By Pia Lee-Brago
MANILA, Philippines - The Philippines will not lose even a “single inch” of territory to China if ever it proceeds with its joint exploration deal with the Asian giant, which is claiming almost the entire South China Sea.
Foreign Affairs Secretary Alan Peter Cayetano gave the assurance in a press briefing yesterday, saying any agreement would be in conformity with the Constitution and laws of the Philippines.
Cayetano said China has been consistent in its position on joint exploration since 1986 and that it is the Philippines which has been vacillating.
“It’s we who can’t make up our mind because of the different administrations and because our Constitution at that time was new,” he said.
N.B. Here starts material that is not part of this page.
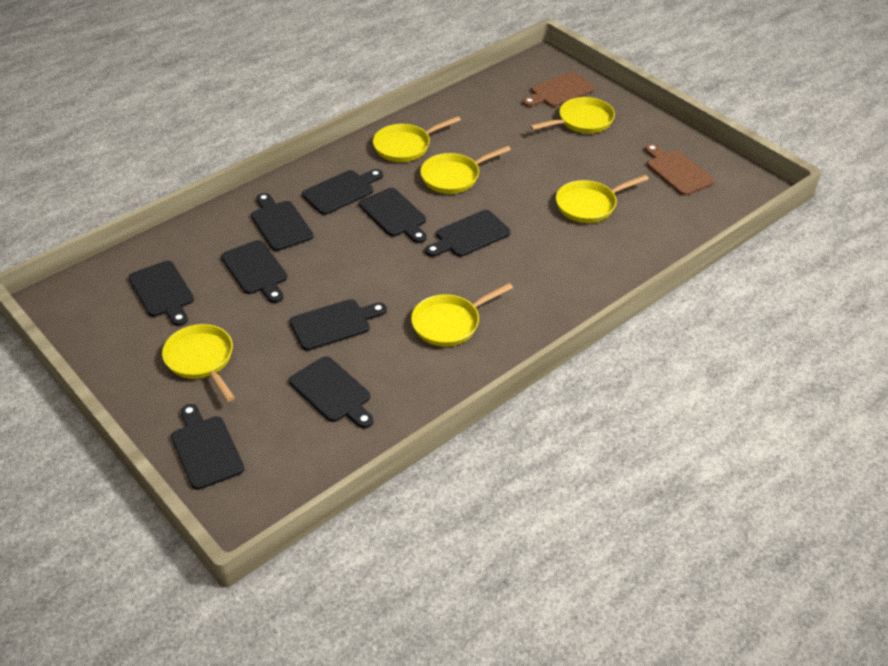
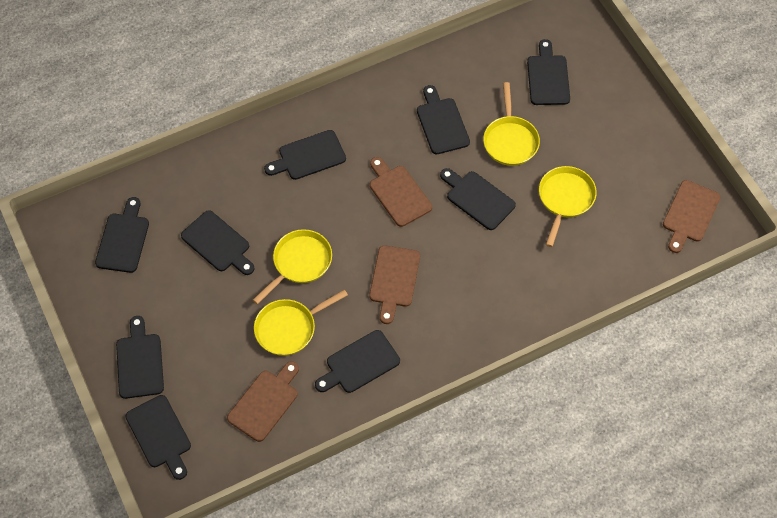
brown cutting board: 2 -> 4
yellow pan: 6 -> 4

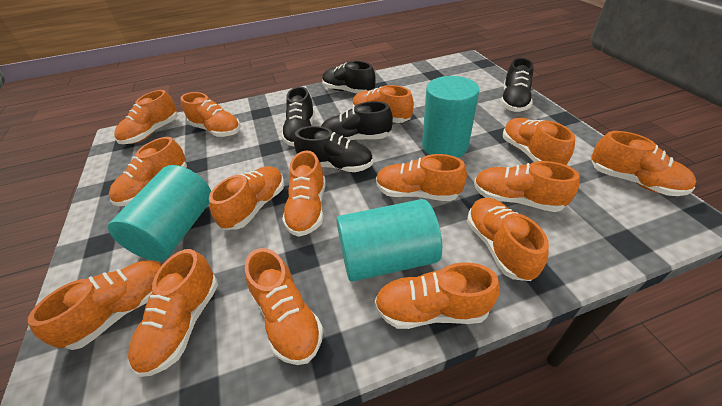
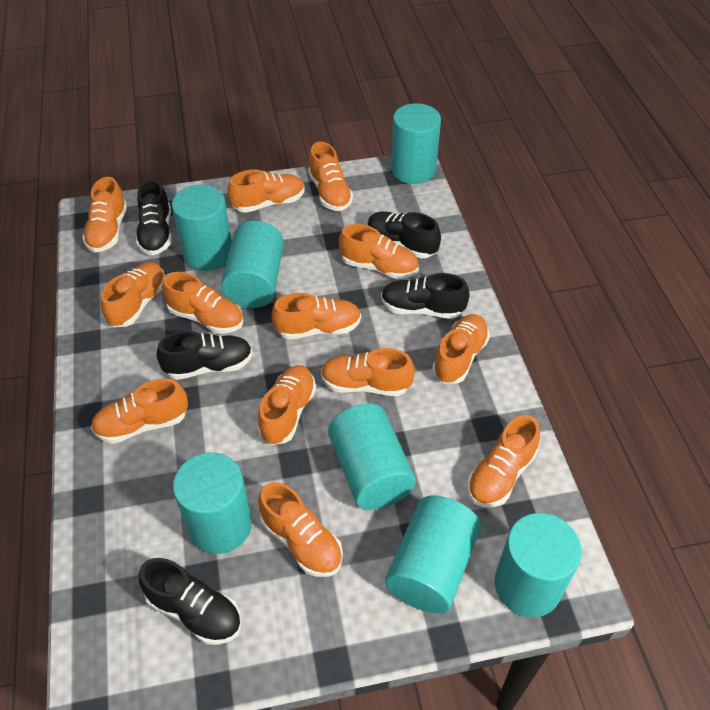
orange shoe: 15 -> 13
turquoise cylinder: 3 -> 7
As he had discussed with President Duterte, Cayetano said future deals should be more beneficial to the Philippines than the agreement on Malampaya development.
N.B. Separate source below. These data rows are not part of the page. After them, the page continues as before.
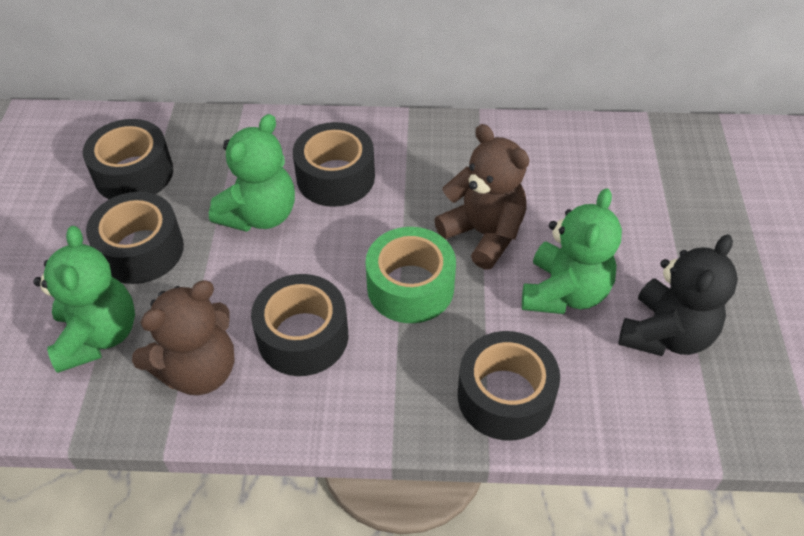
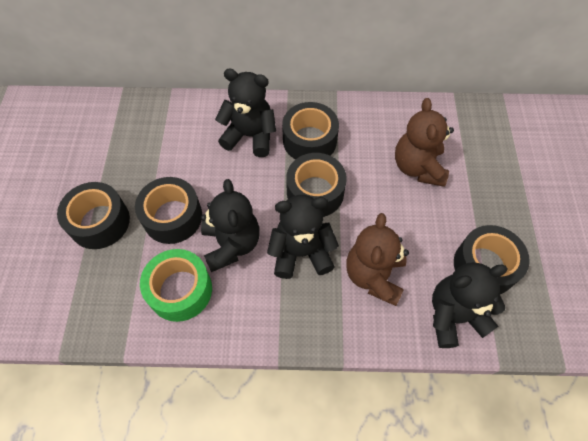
black teddy bear: 1 -> 4
green teddy bear: 3 -> 0

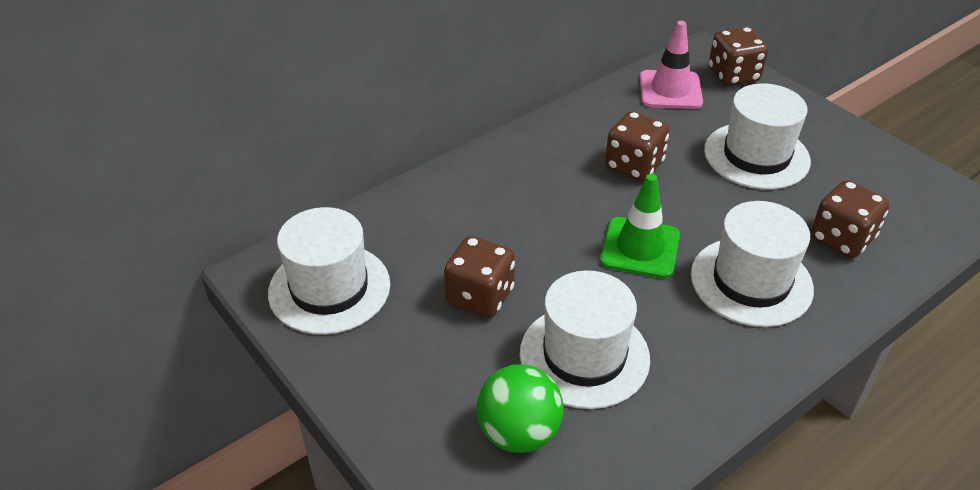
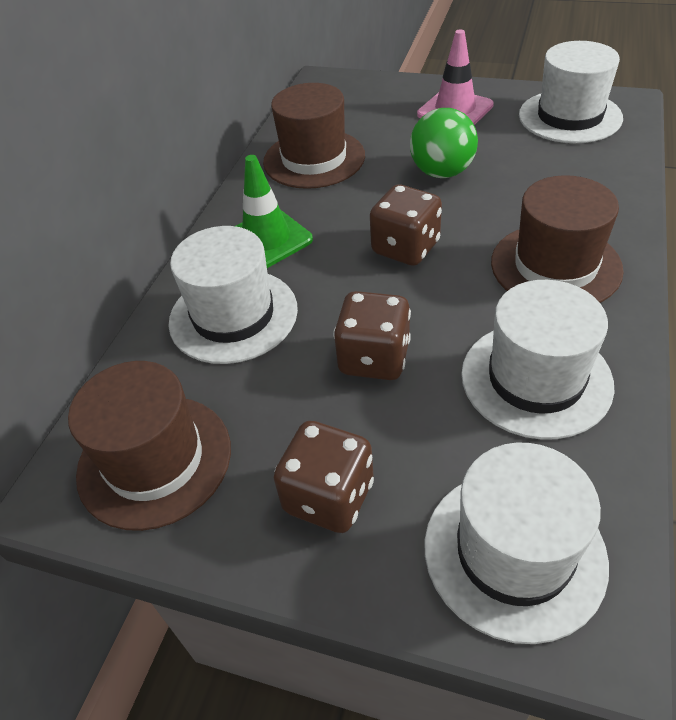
brown dice: 4 -> 3
brown hat: 0 -> 3

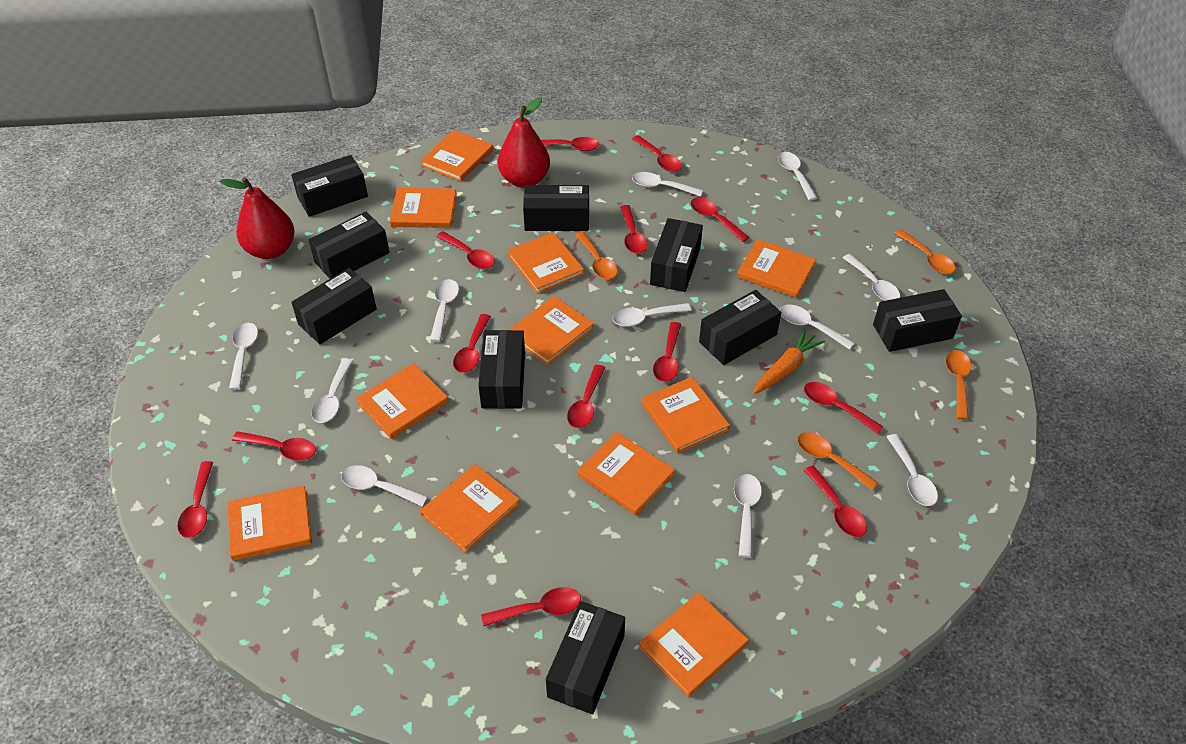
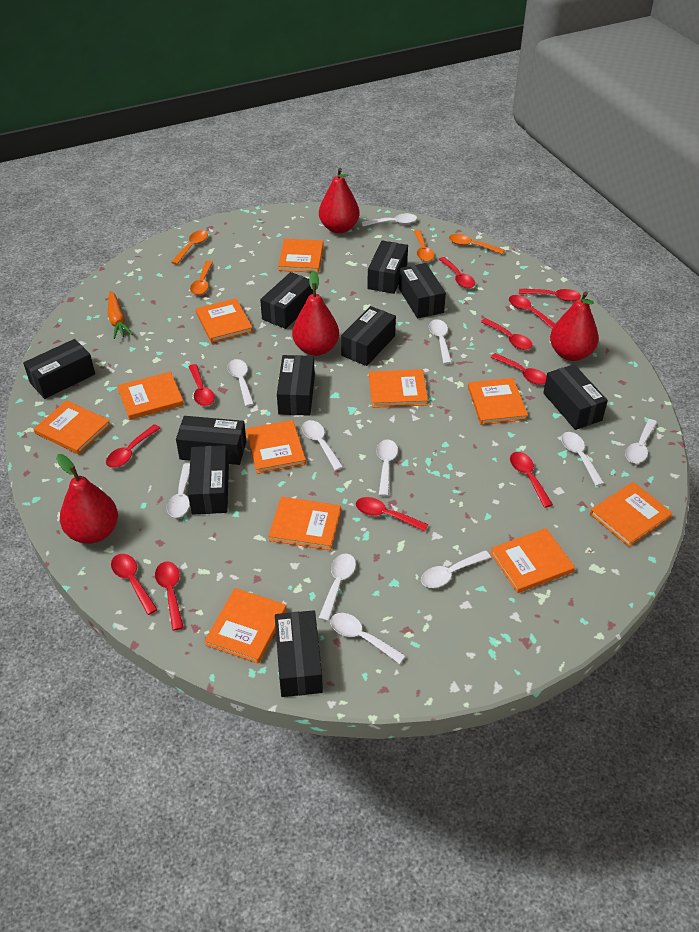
black box: 9 -> 10
red pear: 2 -> 4
red spoon: 13 -> 11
“I pointed to Malampaya so despite the constitutional provision that only Filipinos should benefit, there was a joint venture for Malampaya and this was approved by the Supreme Court,” Cayetano said without elaborating.
He said a joint venture is complicated as it has to be commercially and economically viable and the standard industry sharing has to be in conformity with the Constitution.
“Will we get there? We sincerely hope so. That’s one of my mandates. That’s an order from the President,” he said.
In an event on Tuesday hosted by Manila for visiting Chinese Foreign Minister Wang Yi, Cayetano cited the Malampaya project as a model for joint exploration and development projects with foreign entities.
Wang called joint development “full of political wisdom” that could be applied in the South China Sea.
Cayetano noted that talks on joint development with China began in 1986 between then president Corazon Aquino and then Chinese leader Deng Xiaoping.
Wang warned unilateral development “might lead to tensions.”